熱を帯びた肌は敏感で、触れられるたび息が上がるのに、大人しく組み敷かれている彼はそうではないと知っている。
「はっ、」
ツルリと乳首を舐められて、背が反る。
身が浮いた隙をつくように脇を支えられ、促されて四つん這いにシーツの上を這い上がった。
腹の下に潜ってしまった顔を、背を丸めるようにして探す。
しずくを垂らすという量ではない、ボトルを絞って潤滑ゼリーを口に含むのを目にすれば、ゾワと首の裏が鳥肌立ち。
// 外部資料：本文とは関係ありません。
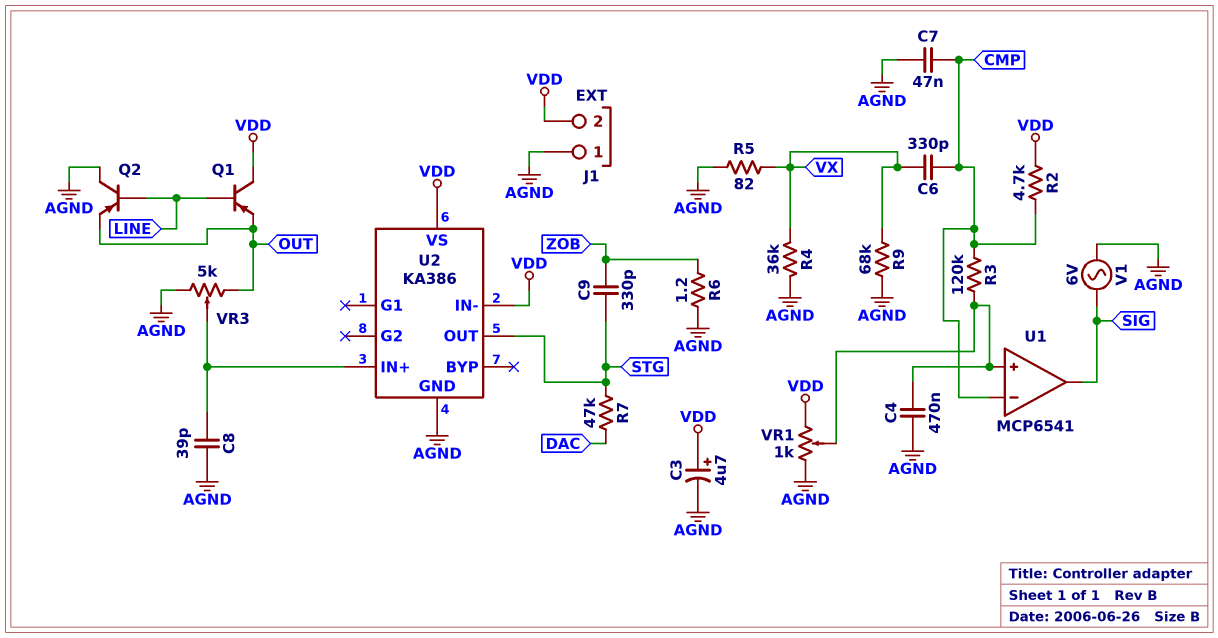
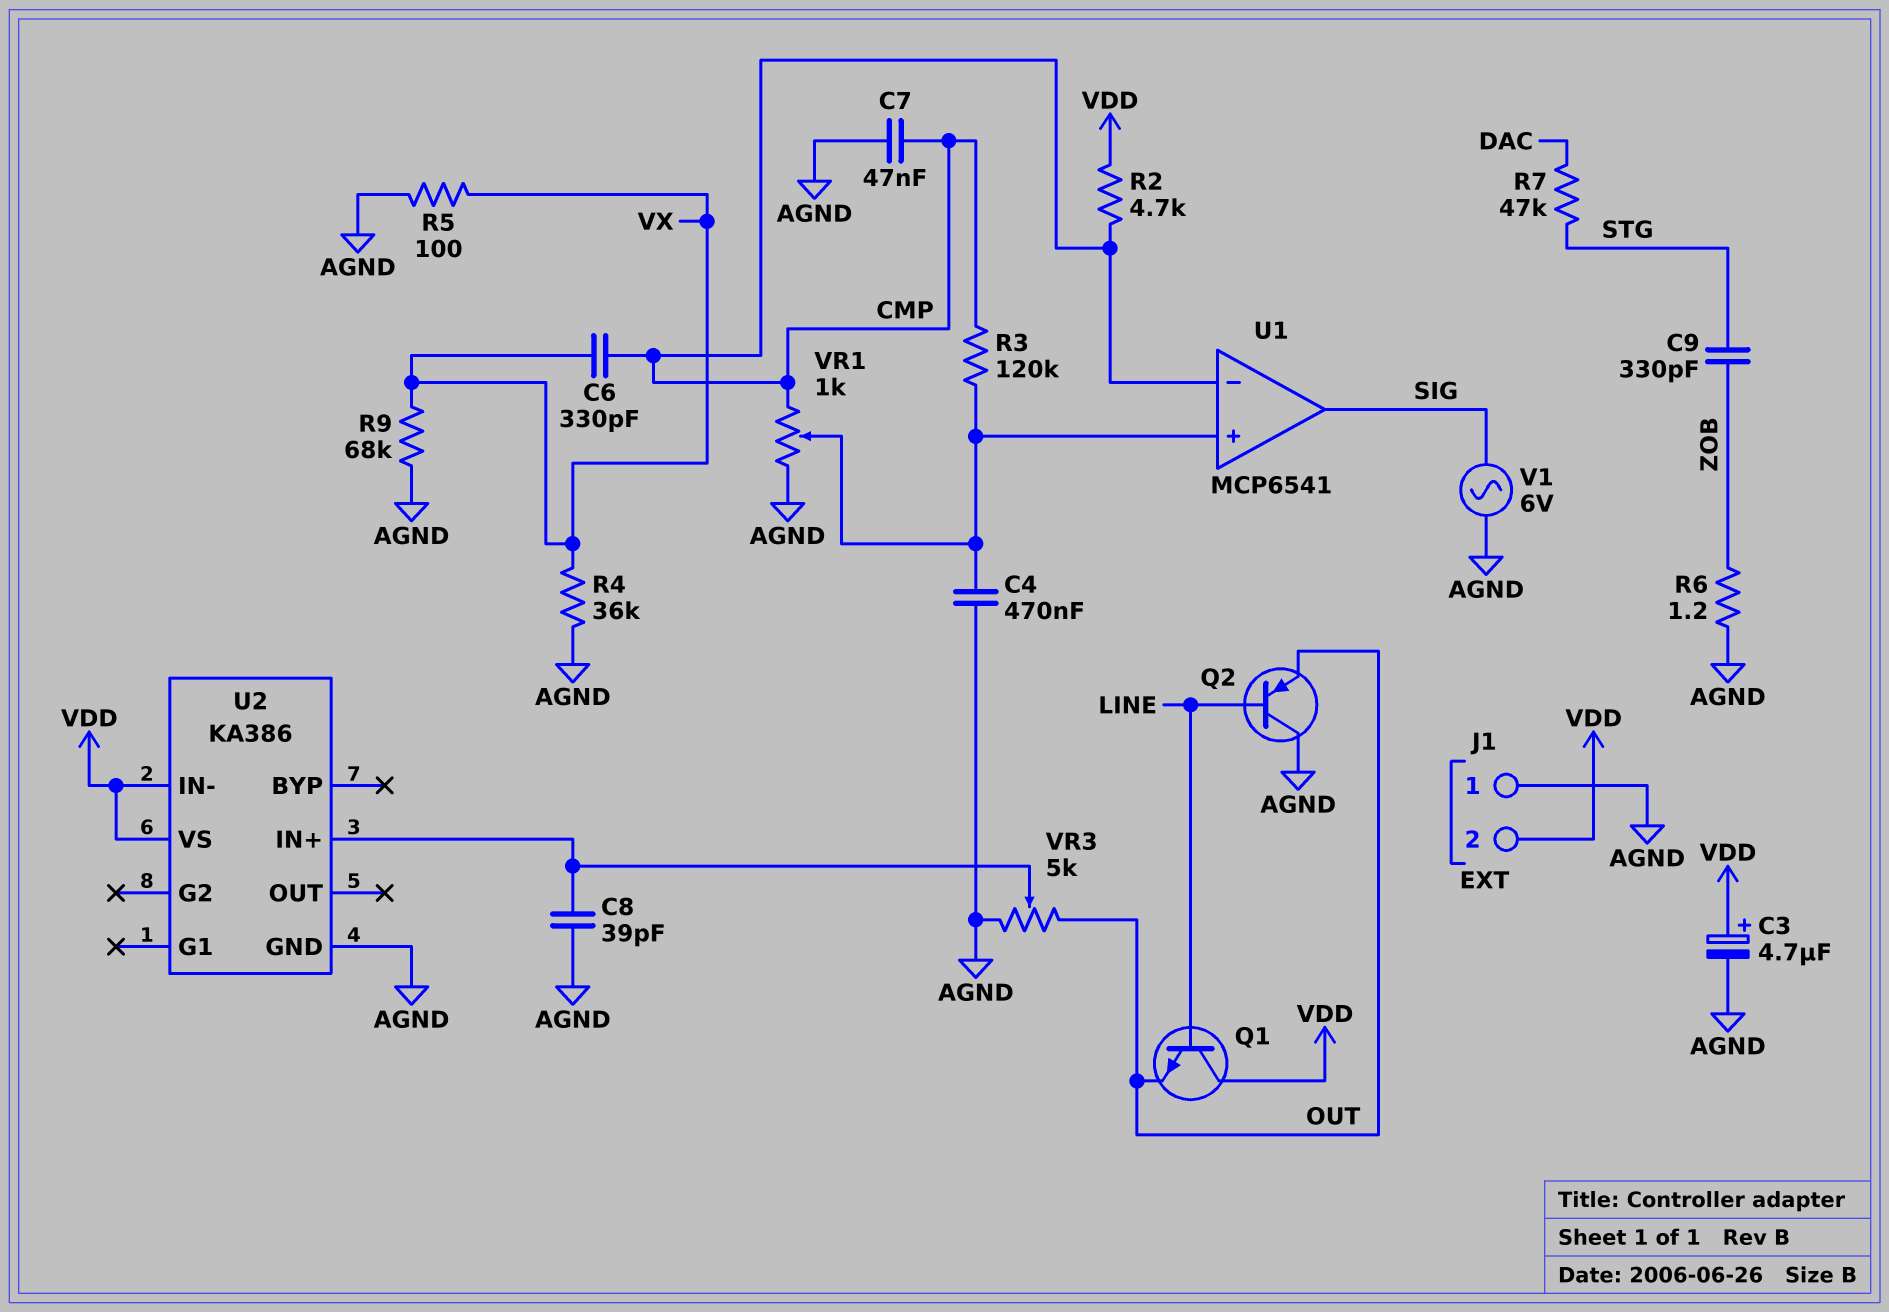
Q1: PNP (B LINE, C VDD, E OUT) -> NPN (B LINE, C VDD, E OUT)
R5: 82 (AGND, VX) -> 100 (AGND, VX)
U2 pin OUT: STG -> none
VR1: 1k (AGND, VDD, wiper U1/in+) -> 1k (AGND, CMP, wiper U1/in+)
尻を抱き寄せられ、期待に目を伏せながら、ゼリーの沼にチンコを押し込まされる。
「は、ァ……冷て、」
脈打つのが伝わるほどだった勃起は、その感触に少し縮むが。
「ァ、ああ、ハ……」
動きというよりは振動に近いような細やかさで舌先を使っていじられ、濡れてうごめく口の中に弄ばれて、腰の裏がしびれる。
「は、あァ、……ん、」
抱き寄せるようにして促されれば、それをやめて欲しくなくて、されるがままにイグニスの上から退いてベッドに転がった。
「あっ、ン、はア」
絞り上げてはゆるめて焦らされ、こぼす恍惚の息が、濡れた指で乳首をつままれ乱れる。
「ぁっ」
ひどく慎重に、尻の穴にじっくりと指を挿し込まれ、みっともなく喘ぎながら、けれど腹の内では少し面白がる。